Around Concord, Corbin is known as the Pickle-Packin' Mama. Her spicy little bullets of heat introduce themselves to the palate like a timid little lap dog, wagging its tail at first, then landing a sneaky chomp just when you think you're in the clear.
"It's sweet at first, and then it has a bite at the last taste," said Corbin, whose pickle-making hobby began 12 years ago. "And they're quite addicting, I've found."
For the last two years, Armadillos, Corbin's brand, have made themselves into tiny country stores and knickknack shops off and on around town. On Thursdays, she peddles them in person at Meredith's Market, a new gathering place for local vendors selling homemade goods in downtown Concord.
Ironically, Corbin never set out to become the town pickle-maker. Truthfully, she never was much of a pickle-eater, until one evening while living in Texas some friends introduced her to the hot little numbers they cooked up in their kitchen.
She went home and began conjuring up her own recipe. "There's garlic and sugar and jalapenos and secret spices," said Corbin, whose original armadillos start with a dill pickle base, but end up delivering a flicker of heat on the taste buds after they stew in her secret recipe. "The longer they sit. The hotter they get," she grins.
A new variety she's working on, called scorpions, are still in the prototype phase, undergoing an attitude adjustment with their peppers. If all goes well, the request for a glass of milk will be made by most folks a few seconds after the first bite.
On the countertops of her compact kitchen in one of Union Street's charming old houses, gleaming silver pots, mason jars and labels with cartoonish armadillos soldier together side-by-side during the pickle-making process.
She has made her tiny zinging slivers in much larger places. While living in Colorado her pickles shared the industrial kitchen of a block-long hot sauce factory, where Corbin would produce 40 gallons at a time, wheeling them in a grocery cart from the kitchen at one end to the processing center at the other end of the block.
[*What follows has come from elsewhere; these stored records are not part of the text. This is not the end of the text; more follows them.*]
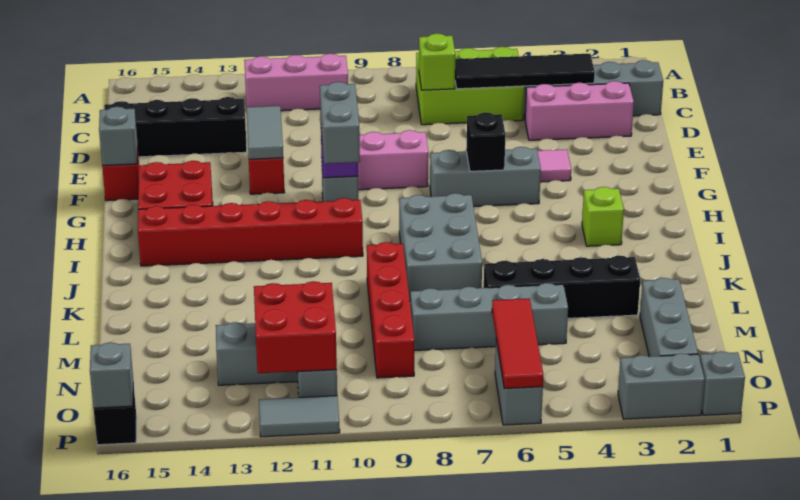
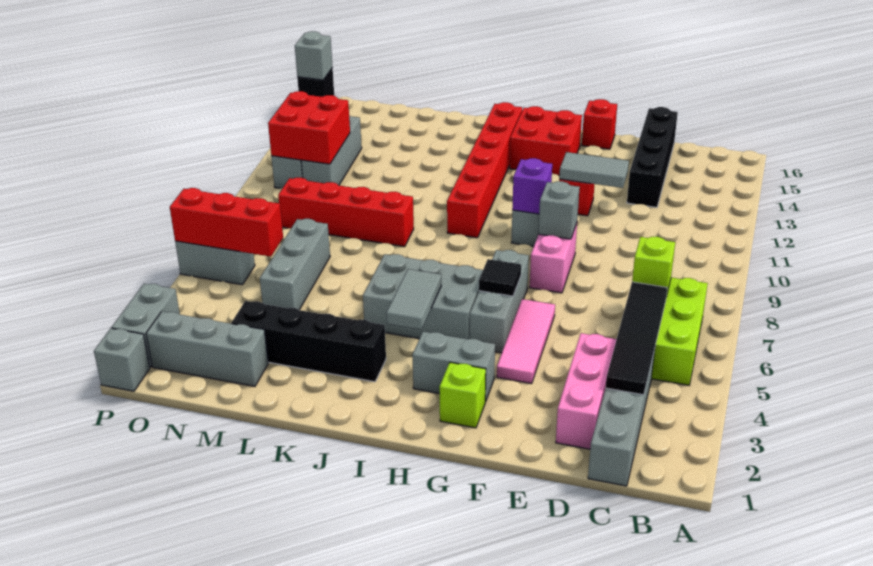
pink brick B10:B12 level 1 -> none
grey brick F16 level 2 -> grey brick F9 level 2
black brick G6 level 2 -> black tile G6 level 2
grey brick G10:H10 level 3 -> grey brick G3:H3 level 1
lime brick I3 level 1 -> lime brick G2 level 1
grey brick I7:K8 level 1 -> grey brick H5:J6 level 1
black brick L3:L6 level 1 -> black brick J3:M3 level 1
grey brick M5:M8 level 1 -> grey brick M5:M7 level 1
red tile N6:P6 level 2 -> red brick N6:P6 level 2
grey tile P11:P12 level 1 -> grey tile I4:I5 level 2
As a facility engineer for a telephone company, Corbin picked up and moved often, living in more than a dozen states, from California to New Hampshire during her career. "I figured out that I moved on an average of more than once a year for every year old that I am, and I'm not young," said the 67 year old.
Good news for folks who like pickles. Small pockets in many of the communities where she once lived still drop her a note requesting a jar or two of her zesty creations.
Now retired in Concord so she can be near her son and grandchildren, Corbin's pickles are making an impression on a new community. She knows folks who buy them to make into relish for their tuna, chicken and potato salads.
She even knows a group of men who request a jar every time they order pizza. "They put the pickles on the pizza," said Corbin, who doesn't knock the odd combination. "I tried it and it was wonderful."
She's never done any advertising, just lets the pickles do the selling. Last year, she sealed the lids on 50 cases worth. "I've been here a couple of years and it's mostly been word of mouth," said Corbin.